When it came to the interior walls, we installed regular drywall on the outside first (facing the living room and laundry room).
Jesse then put R-13 batt insulation in, weaving between the offset studs. I explained how we framed the wall and the reason behind it in last week’s post. Once this was done, the guys finished closing up the interior walls with blue board.
We also got step 1 of the shower pan done, which turned out to be more of an ordeal than I expected. I plan to expand on the whole process of pouring a custom shower base in a future post.
And finally, on our third trip to the home improvement store, we bought some doors! This was not originally in the plan for this weekend, but Kerry was not going to be able to make another trip back for a few weeks, and explained that the bathroom door and trim should be in before we start tiling.
This is so that we can tile right up to the trim on the walls, and line the edge of the floor tile up under the center of the door. So by Sunday afternoon, we had an actual door, and what is now looking like a real room!

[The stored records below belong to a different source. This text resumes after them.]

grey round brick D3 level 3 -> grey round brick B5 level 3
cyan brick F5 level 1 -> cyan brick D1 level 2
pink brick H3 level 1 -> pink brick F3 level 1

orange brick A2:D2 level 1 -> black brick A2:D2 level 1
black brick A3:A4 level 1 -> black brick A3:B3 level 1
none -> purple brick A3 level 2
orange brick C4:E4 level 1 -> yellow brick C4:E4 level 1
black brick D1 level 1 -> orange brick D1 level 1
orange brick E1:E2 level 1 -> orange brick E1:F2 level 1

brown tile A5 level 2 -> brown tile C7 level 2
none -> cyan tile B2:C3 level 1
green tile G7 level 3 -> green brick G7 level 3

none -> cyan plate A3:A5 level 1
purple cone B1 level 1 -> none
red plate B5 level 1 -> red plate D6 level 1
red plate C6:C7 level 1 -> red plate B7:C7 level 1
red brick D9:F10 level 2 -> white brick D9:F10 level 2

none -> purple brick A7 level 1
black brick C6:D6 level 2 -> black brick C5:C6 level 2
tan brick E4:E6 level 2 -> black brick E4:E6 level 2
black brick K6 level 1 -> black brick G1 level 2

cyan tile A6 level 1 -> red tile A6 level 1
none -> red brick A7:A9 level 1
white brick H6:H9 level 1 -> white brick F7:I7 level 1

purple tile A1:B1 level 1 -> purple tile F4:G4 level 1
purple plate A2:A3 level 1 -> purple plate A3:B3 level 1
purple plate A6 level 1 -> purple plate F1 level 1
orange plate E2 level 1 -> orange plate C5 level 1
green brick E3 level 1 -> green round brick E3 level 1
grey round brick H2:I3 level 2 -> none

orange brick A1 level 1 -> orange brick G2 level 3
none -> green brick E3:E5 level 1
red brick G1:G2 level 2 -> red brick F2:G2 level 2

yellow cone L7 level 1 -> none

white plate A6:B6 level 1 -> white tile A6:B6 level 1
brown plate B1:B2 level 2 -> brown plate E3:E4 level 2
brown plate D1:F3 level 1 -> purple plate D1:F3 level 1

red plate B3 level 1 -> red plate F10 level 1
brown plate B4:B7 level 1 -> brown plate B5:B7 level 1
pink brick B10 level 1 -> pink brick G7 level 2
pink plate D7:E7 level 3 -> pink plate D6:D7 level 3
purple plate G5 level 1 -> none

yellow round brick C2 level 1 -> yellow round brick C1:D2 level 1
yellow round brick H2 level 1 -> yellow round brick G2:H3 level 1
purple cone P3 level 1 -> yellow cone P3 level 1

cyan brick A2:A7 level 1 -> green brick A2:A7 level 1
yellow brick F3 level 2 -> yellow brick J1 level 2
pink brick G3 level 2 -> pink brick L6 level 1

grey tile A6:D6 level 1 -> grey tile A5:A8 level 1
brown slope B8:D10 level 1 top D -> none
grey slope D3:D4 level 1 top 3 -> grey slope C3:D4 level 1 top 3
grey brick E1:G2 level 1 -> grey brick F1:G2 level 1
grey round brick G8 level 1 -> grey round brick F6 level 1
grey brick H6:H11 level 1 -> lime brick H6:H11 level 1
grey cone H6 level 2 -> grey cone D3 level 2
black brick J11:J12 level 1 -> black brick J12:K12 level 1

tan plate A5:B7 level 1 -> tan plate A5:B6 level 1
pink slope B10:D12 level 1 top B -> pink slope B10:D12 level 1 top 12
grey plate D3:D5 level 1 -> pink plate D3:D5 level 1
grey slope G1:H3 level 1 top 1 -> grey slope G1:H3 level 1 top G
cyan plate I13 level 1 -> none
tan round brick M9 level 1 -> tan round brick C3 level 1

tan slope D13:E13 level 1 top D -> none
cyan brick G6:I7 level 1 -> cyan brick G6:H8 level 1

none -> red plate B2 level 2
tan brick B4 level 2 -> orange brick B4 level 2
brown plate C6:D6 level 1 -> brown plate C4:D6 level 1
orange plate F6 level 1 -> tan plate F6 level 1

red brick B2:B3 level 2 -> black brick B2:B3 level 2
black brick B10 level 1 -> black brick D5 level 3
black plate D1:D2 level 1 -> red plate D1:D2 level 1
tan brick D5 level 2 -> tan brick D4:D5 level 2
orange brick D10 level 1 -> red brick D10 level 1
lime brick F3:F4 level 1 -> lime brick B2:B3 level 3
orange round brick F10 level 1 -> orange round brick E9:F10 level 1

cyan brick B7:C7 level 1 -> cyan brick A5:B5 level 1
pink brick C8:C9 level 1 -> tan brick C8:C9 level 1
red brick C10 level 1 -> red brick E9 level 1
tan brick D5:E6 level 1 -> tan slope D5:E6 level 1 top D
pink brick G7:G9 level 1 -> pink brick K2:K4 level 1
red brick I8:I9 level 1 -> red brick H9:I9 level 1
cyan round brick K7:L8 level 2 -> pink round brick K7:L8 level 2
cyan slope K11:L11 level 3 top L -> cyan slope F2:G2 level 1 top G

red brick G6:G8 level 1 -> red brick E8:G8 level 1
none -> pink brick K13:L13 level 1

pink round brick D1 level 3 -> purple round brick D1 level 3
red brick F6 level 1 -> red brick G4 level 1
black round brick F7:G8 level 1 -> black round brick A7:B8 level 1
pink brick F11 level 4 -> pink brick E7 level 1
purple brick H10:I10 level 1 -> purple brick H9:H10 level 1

Here’s a look at the to-do list (from where we started two weeks ago that I am just now laying out):
Finish framing/furring stripsInsulationVapor BarrierDrywall/Cement Board- Shower pan/curb – In progress
Build shower shelf- Mud and Tape Drywall/Cement Board – Jesse started last night
- Order wall tile
- Texture walls
- Prime walls
- Paint walls
- Hang doors – 1 of 2 done!
- Install Floor tile, grout
- Install Shower tile (ceiling and walls), grout
- Choose/purchase shower curb finish material
- Order glass panel shower wall
- Install Bathroom wainscot tile, grout
- Finish trim/baseboards
- Have glass panel shower wall installed
- Set, trim plumbing fixtures
- Install fixtures/electrical trim
- Purchase towels, accessories
- Hang mirror, hardware, final touches!
Lots (like too much?) to do. Let’s hope we keep making progress like we did this week. Hope you are all having a good one!
2 Comments
I know your post was quite a while ago, but I am starting a basement bathroom renovation in Wyoming and needed to know about the vapor barrier. You’re the only person who had my answer – Thank You!
Hi Breanna! Awesome, I’m so glad that you were able to find my post and it helped you out! Speaking of vapor barrier (because it is confusing trying to figure out what to use where) if you are planning to tile a shower, I would recommend using RedGard on the inside of your cement board or tile backer, behind the tile. It’s liquid that you roll on like paint, and it dries to a rubbery waterproof membrane. I just went back and checked if I ever mentioned it in my other bathroom blog posts, but I didn’t get that far in my progress on the blog. We did use it in our basement bathroom shower, and are just now finishing up our main level bathroom remodel and used it there as well! It may not be totally necessary, but is extra peace of mind that you won’t have water from the shower creeping in through grout and damaging the inside of your walls. Best of luck with your project, and thanks for stopping by!!